Full Resolver Implementation

const resolvers = {
  Query: {
    games: () => games,
    game: (_, args) => games.find(g => g.id === args.id),
    reviews: () => reviews,
    review: (_, args) => reviews.find(r => r.id === args.id),
    authors: () => authors,
    author: (_, args) => authors.find(a => a.id === args.id),
  },

  Game: {
    reviews: (parent) => reviews.filter(r => r.game_id === parent.id),
  },

  Review: {
    game: (parent) => games.find(g => g.id === parent.game_id),
    author: (parent) => authors.find(a => a.id === parent.author_id),
  },

  Author: {
    reviews: (parent) => reviews.filter(r => r.author_id === parent.id),
  },

  Mutation: {
    addGame: (_, args) => {
      const game = { id: String(games.length + 1), ...args.game };
      games.push(game);
      return game;
    },
    updateGame: (_, args) => {
      const idx = games.findIndex(g => g.id === args.id);
      if (idx === -1) throw new Error("Game not found");
      games[idx] = { ...games[idx], ...args.edits };
      return games[idx];
    },
    deleteGame: (_, args) => {
      games = games.filter(g => g.id !== args.id);
      return games;
    },
    addReview: (_, args) => {
      const review = { id: String(reviews.length + 1), ...args.review };
      reviews.push(review);
      return review;
    },
    updateReview: (_, args) => {
      const idx = reviews.findIndex(r => r.id === args.id);
      if (idx === -1) throw new Error("Review not found");
      reviews[idx] = { ...reviews[idx], ...args.edits };
      return reviews[idx];
    },
    deleteReview: (_, args) => {
      reviews = reviews.filter(r => r.id !== args.id);
      return reviews;
    },
  },
};

Course Summary 🎉

Congratulations!

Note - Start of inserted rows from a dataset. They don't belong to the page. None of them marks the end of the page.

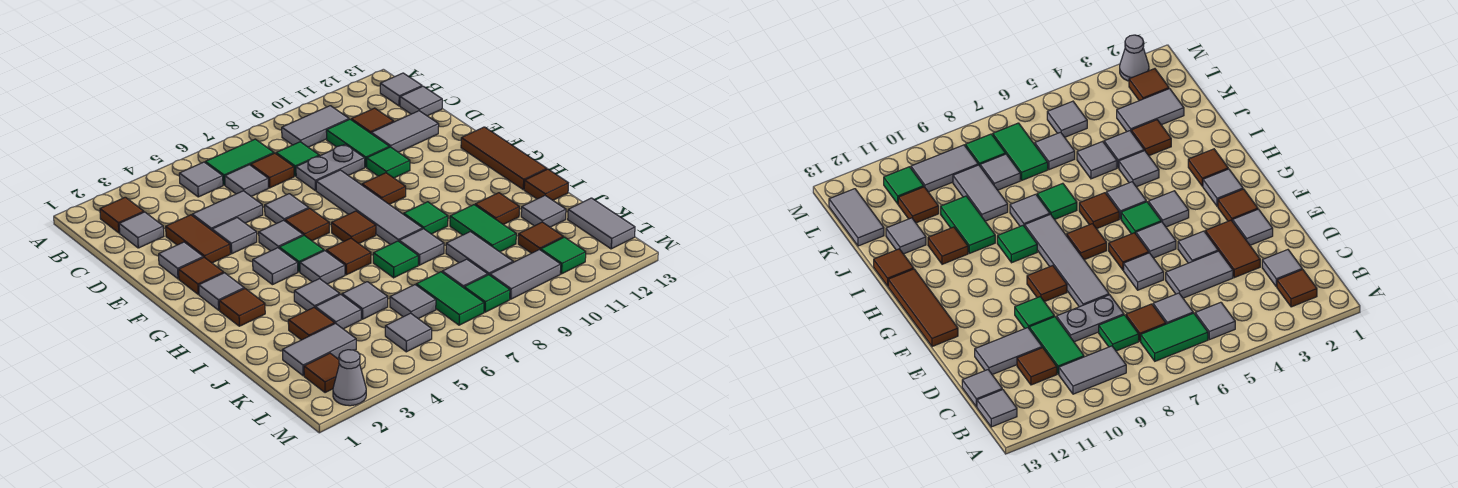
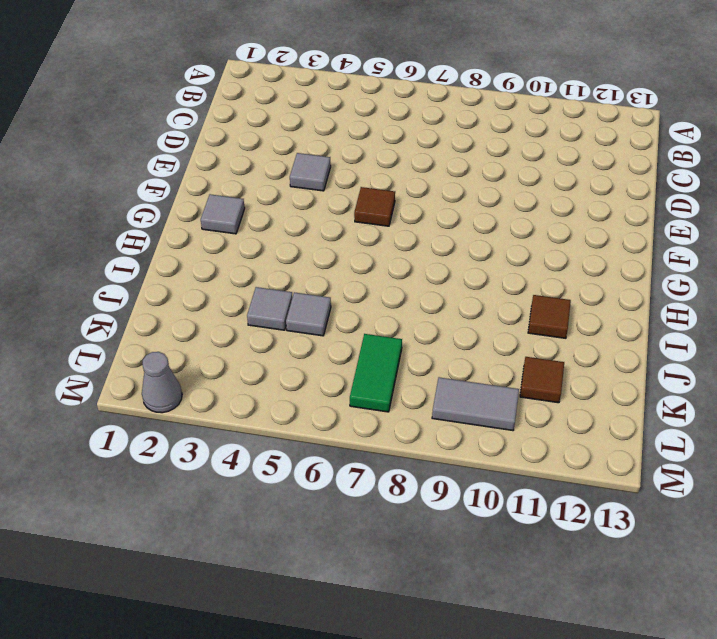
none -> brown tile B2 level 1
none -> grey tile B5 level 1
none -> green tile B6:B7 level 1
none -> grey tile B9:B10 level 1

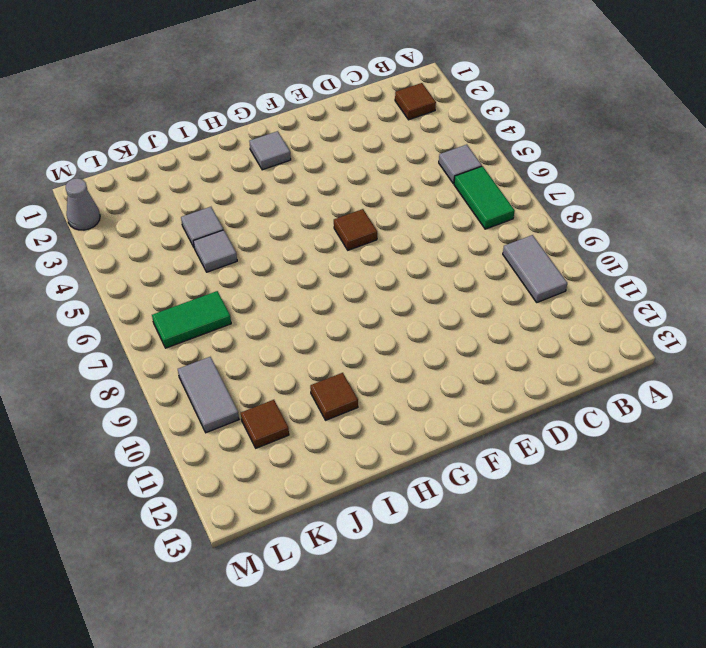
none -> grey tile B13 level 1
none -> grey tile C2 level 1
none -> grey tile C6 level 1
none -> brown tile C7 level 1

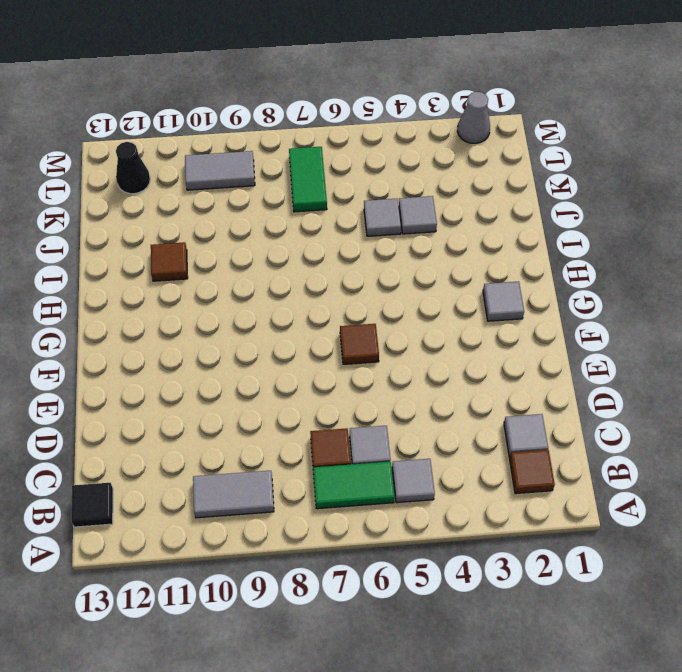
black tile B13 level 1 -> grey tile B13 level 1
black cone L12 level 1 -> none
none -> green tile C8 level 1
none -> green tile C10:D10 level 1
none -> brown tile C11 level 1
none -> grey tile C13 level 1

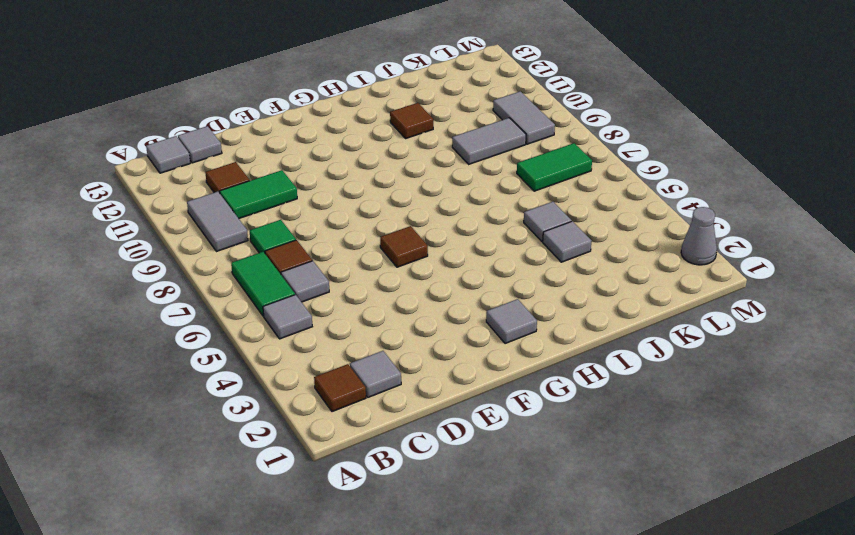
none -> brown tile D3:E3 level 1
none -> grey tile D4:D5 level 1
none -> grey plate D8:D9 level 1
none -> grey tile D11:D12 level 1

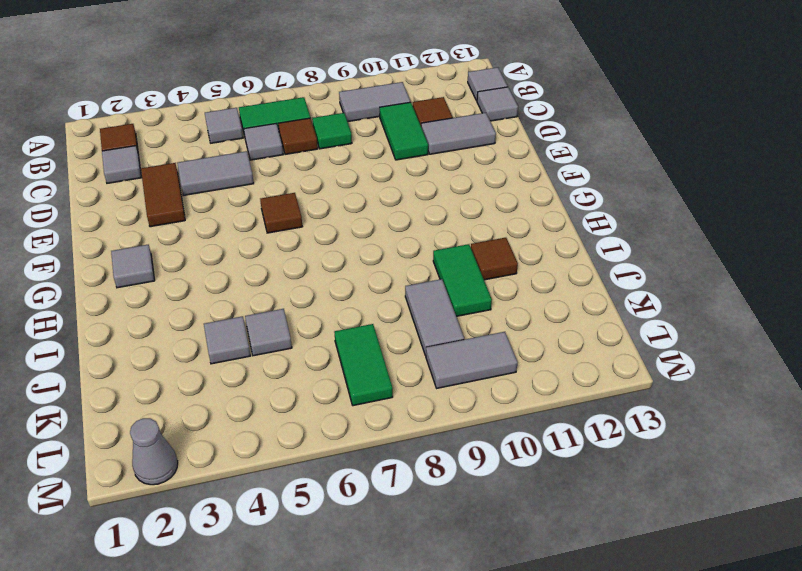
none -> grey plate D8:D9 level 1
none -> grey tile E2 level 1
none -> grey tile E4 level 1
none -> grey tile E6 level 1

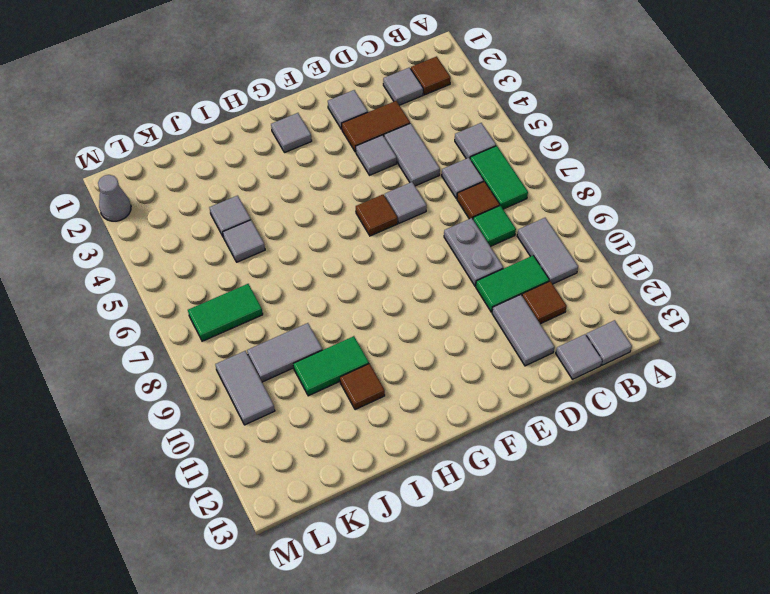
none -> grey tile E8:H8 level 1
none -> green tile E10 level 1
none -> brown tile F2 level 1
none -> grey tile F5 level 1

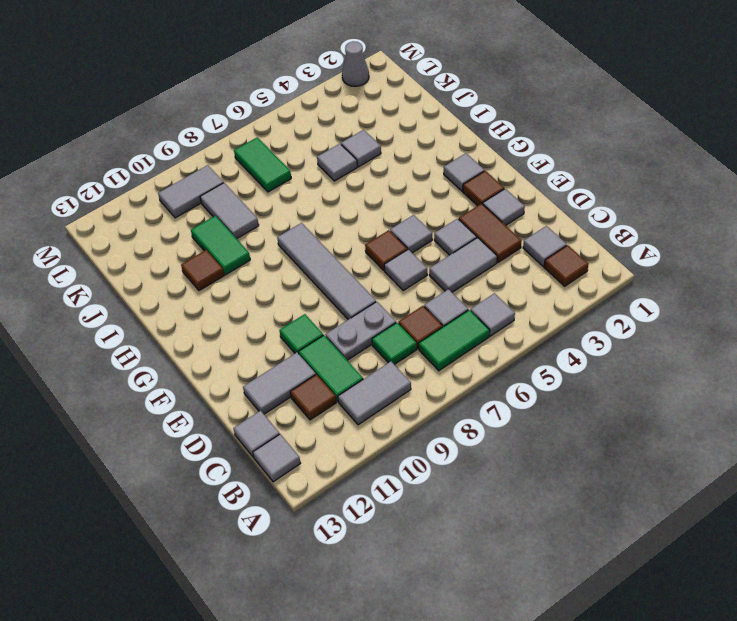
none -> brown tile F9 level 1
none -> brown tile F13:H13 level 1
none -> grey tile G4 level 1
none -> green tile G5 level 1

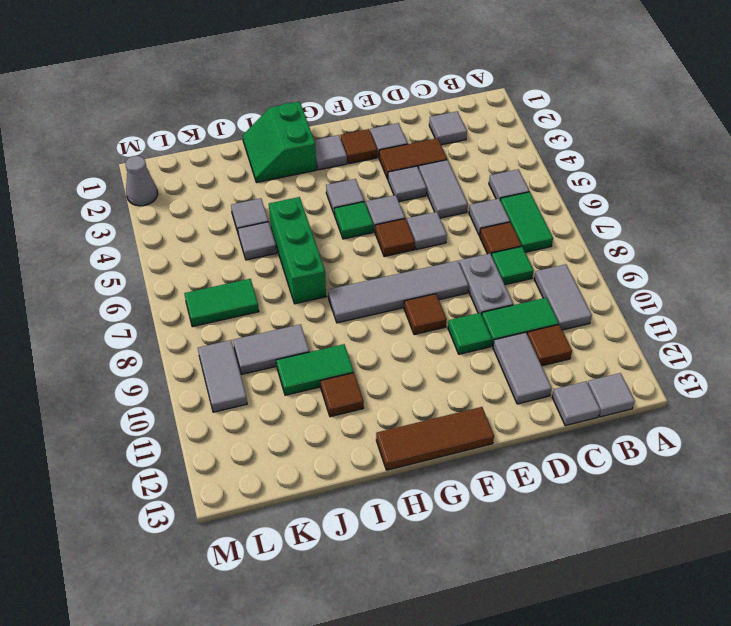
green slope H1:I2 level 1 top H -> brown tile H2 level 1
green brick I5:I7 level 1 -> green tile I7 level 1
none -> brown tile B2 level 1
none -> brown tile G7 level 1
none -> grey tile H5 level 1
none -> brown tile H6 level 1

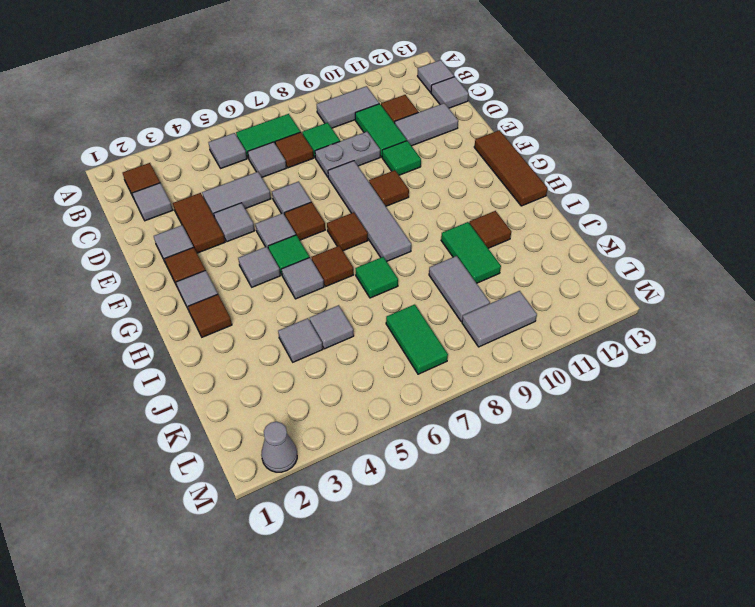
none -> green tile H9 level 1
none -> grey tile I4 level 1
none -> grey tile I8 level 1
none -> brown tile I13 level 1

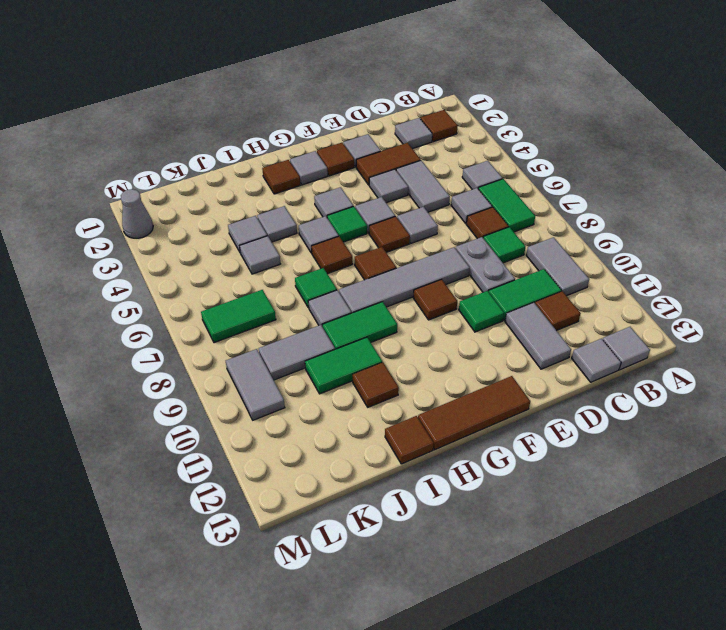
green tile H9:I9 level 1 -> green tile H9 level 1
none -> brown tile J3 level 1
none -> grey tile J12 level 1
none -> grey tile K2:K3 level 1
none -> grey tile K6 level 1

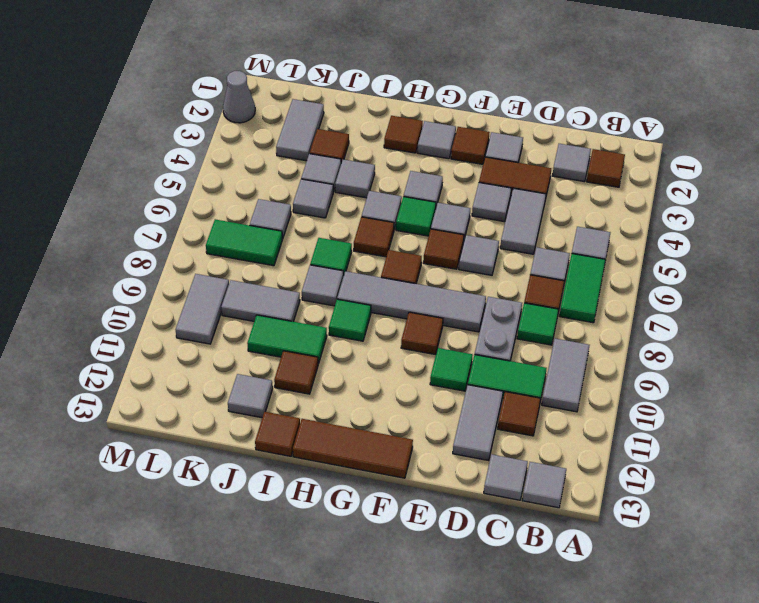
none -> grey tile K8 level 1
none -> brown tile K11 level 1
none -> grey tile K13:L13 level 1
none -> brown tile L2 level 1

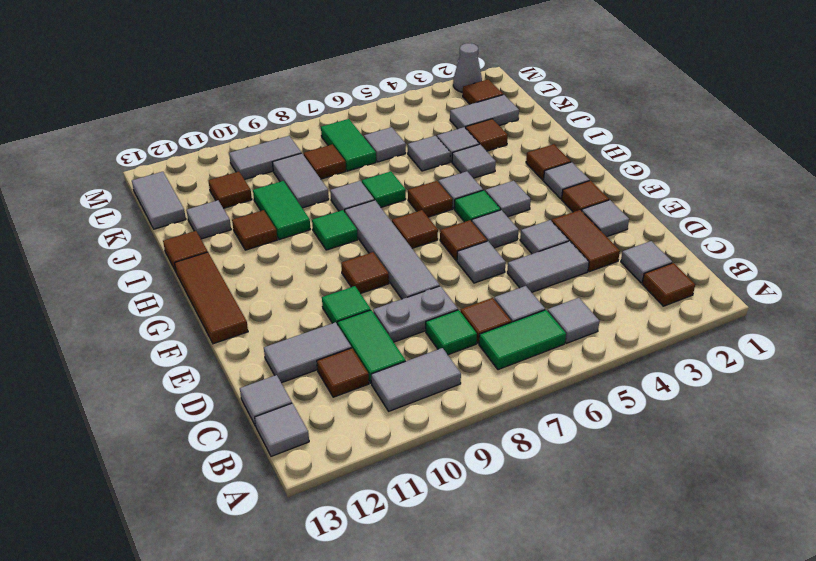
brown tile K8 level 1 -> grey tile K8 level 1
none -> grey tile L5 level 1
none -> green tile L8 level 1
none -> green tile L11 level 1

You've completed the GraphQL Crash Course! Here's everything you've learned:

  1. What GraphQL is — a query language that solves REST's problems
  2. Query basics — fields, nested queries, arguments
  3. Apollo Server — building a GraphQL server from scratch
  4. Schema & types — SDL, scalars, objects, enums
  5. Resolvers — connecting schema to data
  6. Query variables — dynamic, reusable queries
  7. Related data — modeling and resolving relationships
  8. Mutations — creating and deleting data
  9. Update mutations — partial updates with edit input types

Where to Go Next

  • Subscriptions — real-time data with WebSockets
  • Apollo Client — using GraphQL in React/Vue/Angular
  • DataLoader — solving the N+1 query problem
  • Authentication — securing your GraphQL API
  • Database integration — connecting to PostgreSQL, MongoDB, etc.